Of course, it’s similar to weight-lifting systematic training. In the east countries (URSS, Bulgaria, Oriental Germany etc.) was developed, at least 60 years ago, a training model to avoid plateaus and achieving great strength time after time. Before that, lifter were training simply attempting, in a monotonous way, higher personal records, time after time; when they weren’t able to reach a new record, stopped training for a couple of days or weeks and then restarted exactly with their previous record (note that I’m generalizating a little).
The finding of the communist trainers/scientists was that effort has to have an ondulatory regimen, the way ttt was explicating. This approach could seem obvious to us nowaday, but it isn’t at all. Another topic of those findings was that maximum effort has to be accomplished only one-two times per year, because it cause stalling of adaptive reponse for 6-12 weeks (average value), and less results on year-term.
After that, those guys have found that the variation has also to regard, for better results, the volume of work - total amount under tension in a given time. The best approach was believed to be a 3:1 - for three weeks volume and intensity had to go higer, then, for a week, the volume of work had to be cutted at about 55% where the intensity had to remain high.

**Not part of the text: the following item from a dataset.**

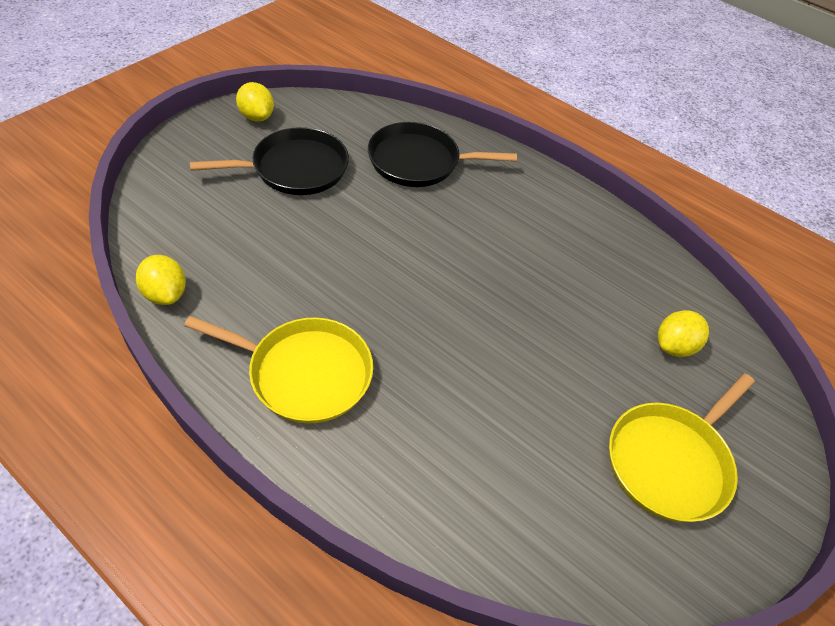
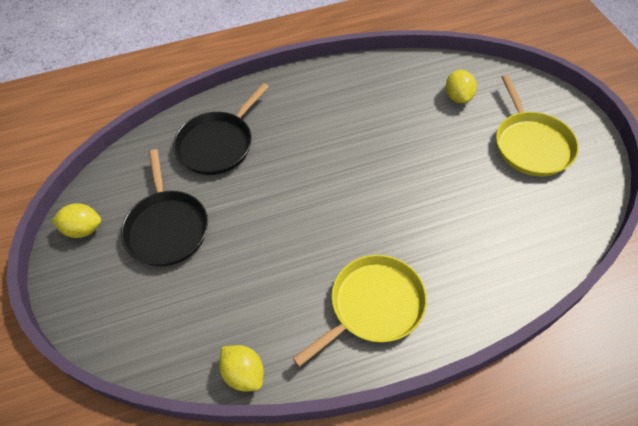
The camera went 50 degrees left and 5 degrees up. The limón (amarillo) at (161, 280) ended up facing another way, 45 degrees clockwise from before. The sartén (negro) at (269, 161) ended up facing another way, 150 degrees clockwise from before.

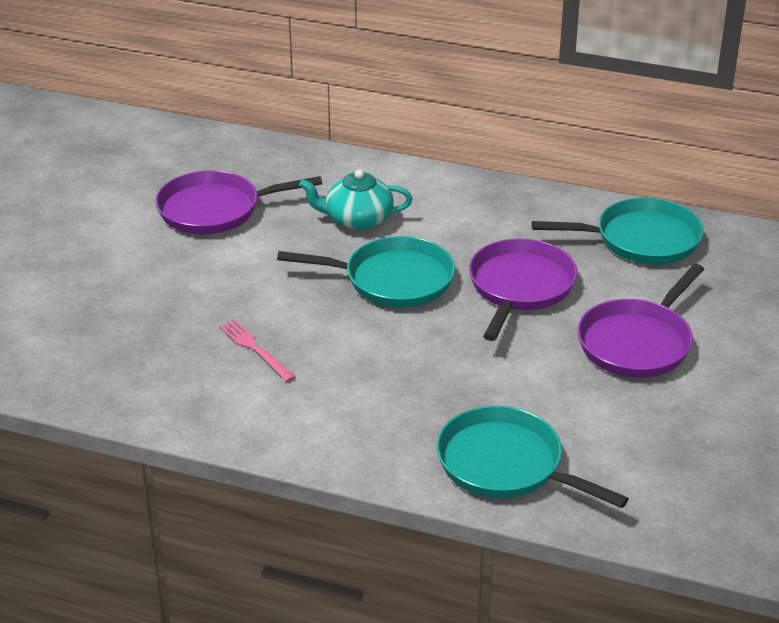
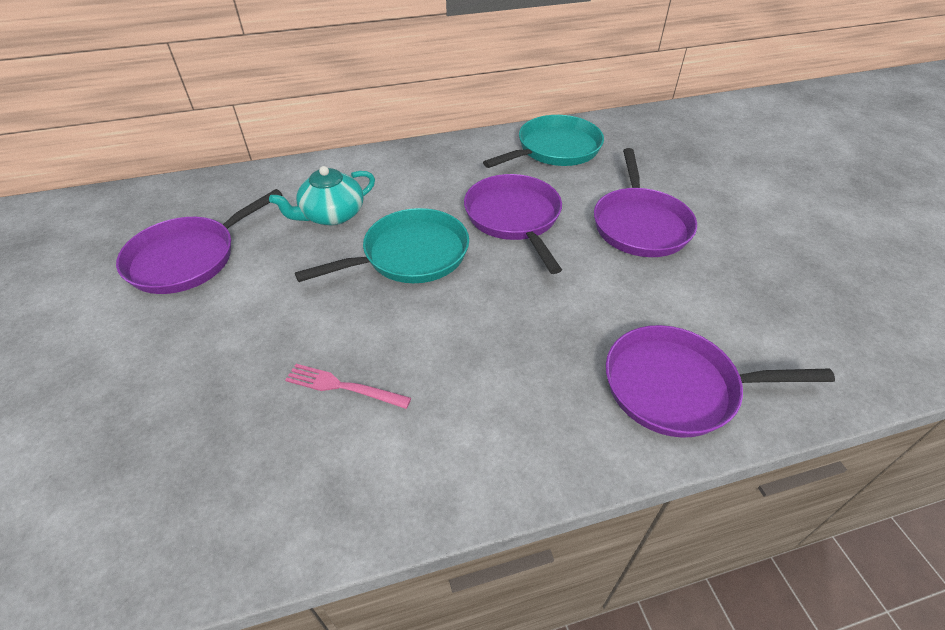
The camera went 35 degrees left and 10 degrees up. What was the sartén (turquesa) at (532, 457) turned into the sartén (morado) at (720, 381).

Now I don’t want to go further on that subject, because it is off-topic. What I think is interesting is that ttt spoked of cyclic PE work, and I said elsewhere on this forum (don’t remember exactly where) that the weigth-lifting approach (that became later the approach to anykind of athletic skills) could apply, despite the differences we all know, in some similar way to PE.
Now I want to come to the point: weigth-training cyclization has evolved later, and is called nowaday periodization. This approach is based on the fact that a given kind of adaptive reponse (and correlative muscular components) has to be trained for at least 8 weeks and no more than 24 weeks. After that, another adaptive reponse has to be trained for 4-8 weeks, and after that one could restart the previous cycle. Details of that models are much more complex, believe me, but, shortly said, not a full recovery has to be done, but a different work, because the exausted mechanisms (and body’s components) can recovery while another work is done (and others body’s components are affected), and better than by absolute rest.
A pindaric jump: the ondulatory walk of adaptation of athletic qualities is surpisingly similar to what is observed in many different humans activities’ emprovement: just for example, in intellectual abilities.
Traduced in PE terms, this suggest the idea of doing, in example, low-tension/long-time PE work (extenders) [plastic reponse] for about 2-6 months, than high-intensity/short-time PE work (manual stretching/hanging) [structural weakening] for about 1-2 months, than again repeat.
Of course, this is just an arbitrary transposition of methods from athletic training to PE; we could say that we are moving on phylosophic-basis : there are adaptation-cycles, that the body has devoloped in the course of evolution, that could make sense being of similar structure in any kind of activity. Just an imaginative paradigma.
But the approach that many suggest, doing stretch/hanging and then using an ADS/extender for a given period, all in the same cycle, then taking a decon-break, could be not optimal, because we don’t know how the two kind of stress could esplicate interactive effects: maybe the adaptive reponse of tissue is less functional (too many taks at the same time) and/or the structure-trauma can’t properly heal because adding tension, even low, is an obstacle, and so on.
On the other side, I have to recognize that make also some sense weakening the structure and let it healing while a low tension is favouring remodelation in an enlarged state.
Sorry for the long post.
As I said, I know that this post is off-topic, so, Moderator, feel free to move in another thread.